Dire que Draymond Green n’est pas un grand shooteur est un euphémisme. Il suffit de le voir armer son tir pour comprendre que dans ce domaine, il appartient plutôt à la catégorie des maçons qu’à celles des chirurgiens. Pourtant, ses faibles pourcentages ont davantage à voir avec sa sélection de tirs qu’avec sa technique. Beaucoup de joueurs connaissent cette difficulté : jouant peu, ils ont du mal à trouver le rythme dans le match, et prennent parfois des décisions erronées. Ce qui les amène à retourner sur le banc. Mais là aussi, Green a beaucoup travaillé pour être fiable offensivement. Ses statistiques l’indiquent : de 32,7% à deux points et 20,7% à trois points en 2012/2013, il est passé, respectivement, à 40,7% et 33,3% de réussite. Ce n’est pas le Mexique, mais on s’en rapproche. Et surtout, cela signifie que les adversaires ne peuvent pas ignorer Green en attaque. C’est d’ailleurs ce qu'il a pu prouver face aux Clippers, en concluant la série à 11,9 points de moyenne (contre 6,2 points en saison régulière), avec une pointe à 24 points dans le Game 7, dont un très beau 5 sur 8 derrière l’arc.

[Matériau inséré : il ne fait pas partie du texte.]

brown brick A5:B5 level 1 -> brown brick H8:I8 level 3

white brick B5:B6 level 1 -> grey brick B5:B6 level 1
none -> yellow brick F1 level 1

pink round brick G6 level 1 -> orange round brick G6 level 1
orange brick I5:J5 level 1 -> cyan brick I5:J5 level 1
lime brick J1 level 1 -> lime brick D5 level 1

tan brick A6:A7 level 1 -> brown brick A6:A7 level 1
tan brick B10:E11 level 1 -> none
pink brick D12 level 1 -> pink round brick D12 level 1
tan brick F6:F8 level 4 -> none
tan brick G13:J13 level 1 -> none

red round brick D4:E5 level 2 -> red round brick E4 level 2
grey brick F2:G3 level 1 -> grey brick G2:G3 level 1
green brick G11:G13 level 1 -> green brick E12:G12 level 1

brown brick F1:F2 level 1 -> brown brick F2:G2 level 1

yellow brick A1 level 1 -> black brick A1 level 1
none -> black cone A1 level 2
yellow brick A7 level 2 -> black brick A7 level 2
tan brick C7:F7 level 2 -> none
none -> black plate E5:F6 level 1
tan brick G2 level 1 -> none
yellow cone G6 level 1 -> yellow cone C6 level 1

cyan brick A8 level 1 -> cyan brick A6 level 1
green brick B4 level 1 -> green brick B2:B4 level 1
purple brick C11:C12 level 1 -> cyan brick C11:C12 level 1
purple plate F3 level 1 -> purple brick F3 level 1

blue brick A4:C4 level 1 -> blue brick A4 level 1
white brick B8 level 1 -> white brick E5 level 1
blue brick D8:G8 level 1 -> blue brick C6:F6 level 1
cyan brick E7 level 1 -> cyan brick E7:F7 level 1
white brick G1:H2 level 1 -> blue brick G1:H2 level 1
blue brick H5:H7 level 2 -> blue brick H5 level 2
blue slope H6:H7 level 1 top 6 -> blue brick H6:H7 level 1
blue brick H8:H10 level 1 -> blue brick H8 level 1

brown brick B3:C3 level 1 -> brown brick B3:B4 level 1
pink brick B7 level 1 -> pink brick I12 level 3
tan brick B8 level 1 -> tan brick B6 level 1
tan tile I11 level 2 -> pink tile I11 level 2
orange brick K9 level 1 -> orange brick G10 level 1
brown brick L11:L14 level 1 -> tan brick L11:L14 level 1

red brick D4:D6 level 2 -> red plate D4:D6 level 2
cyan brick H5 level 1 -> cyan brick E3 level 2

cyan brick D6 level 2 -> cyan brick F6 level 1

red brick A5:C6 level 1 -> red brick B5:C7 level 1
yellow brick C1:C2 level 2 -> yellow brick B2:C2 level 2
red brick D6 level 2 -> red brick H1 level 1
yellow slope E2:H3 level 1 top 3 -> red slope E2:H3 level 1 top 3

Alors, Draymond Green ferait-il partie de ces joueurs dont l’impact sur un match ne se mesure pas seulement en termes statistiques ? C’est en partie vrai. En partie seulement, parce que le temps de jeu (22 minutes par match en saison régulière, pratiquement 33 minutes en playoffs) alloué à un joueur dont le rendement offensif est si aléatoire est un très bon indicateur de l’importance de celui-ci. Un peu comme Joakim Noah chez les Bulls, Draymond Green est un hustle player : il joue à l’énergie, disputant tous les ballons et défendant comme un mort de faim. Dans ce secteur, il est probablement la principale raison pour laquelle les Warriors, privés de leur pivot Andrew Bogut, ont tenu si longtemps face à des Clippers bien fournis en armes offensives à l’intérieur. Bien sûr, Golden State est l'équipe de Stephen Curry. Mais l'apport de Green pour le collectif a été tout aussi essentiel que celui de son illustre meneur de jeu. Vous ne me croyez pas ? Les faits sont pourtant têtus : les Warriors ont pu remporter des rencontres quand Green prenait le dessus sur Blake Griffin : il a limité l’ailier-fort des Clips à 18 points à 40% et 6 rebonds de moyenne lors des trois victoires de son équipe au premier tour. Ce faisant, il a donné un véritable récital défensif, en multipliant les bons choix : permutations, bagarre autour des écrans, prise de position au rebond. Green a ainsi démontré qu’au-delà de son bagage athlétique, il disposait d’une lecture du jeu plutôt rare pour un joueur si jeune. Si on s’en tient aux chiffres, l'ailier a conclu la série avec d'excellentes statistiques en défense, avec 8,3 rebonds, 1,7 interception et 1,7 contre de moyenne.

 

On peut donc imaginer le soulagement des Clippers de s’être enfin défaits de Golden State. C'est notamment le cas de Griffin, lui qui s’était déjà frotté à l’ailier des Warriors le 25 décembre dernier. En ce jour de Noël, Green avait offert à Griffin son coude en plein visage, ce qui avait déclenché la fureur de ce dernier, puis son exclusion. On ne serait pas complètement surpris, dès lors, d’apprendre que les deux joueurs fassent partie de ceux qui se sont expliqués de manière un peu virile dans le tunnel du Staples Center à l’issue du dernier match.  Quant à Green, l'avenir lui appartient. En attendant, il s'est fait un prénom.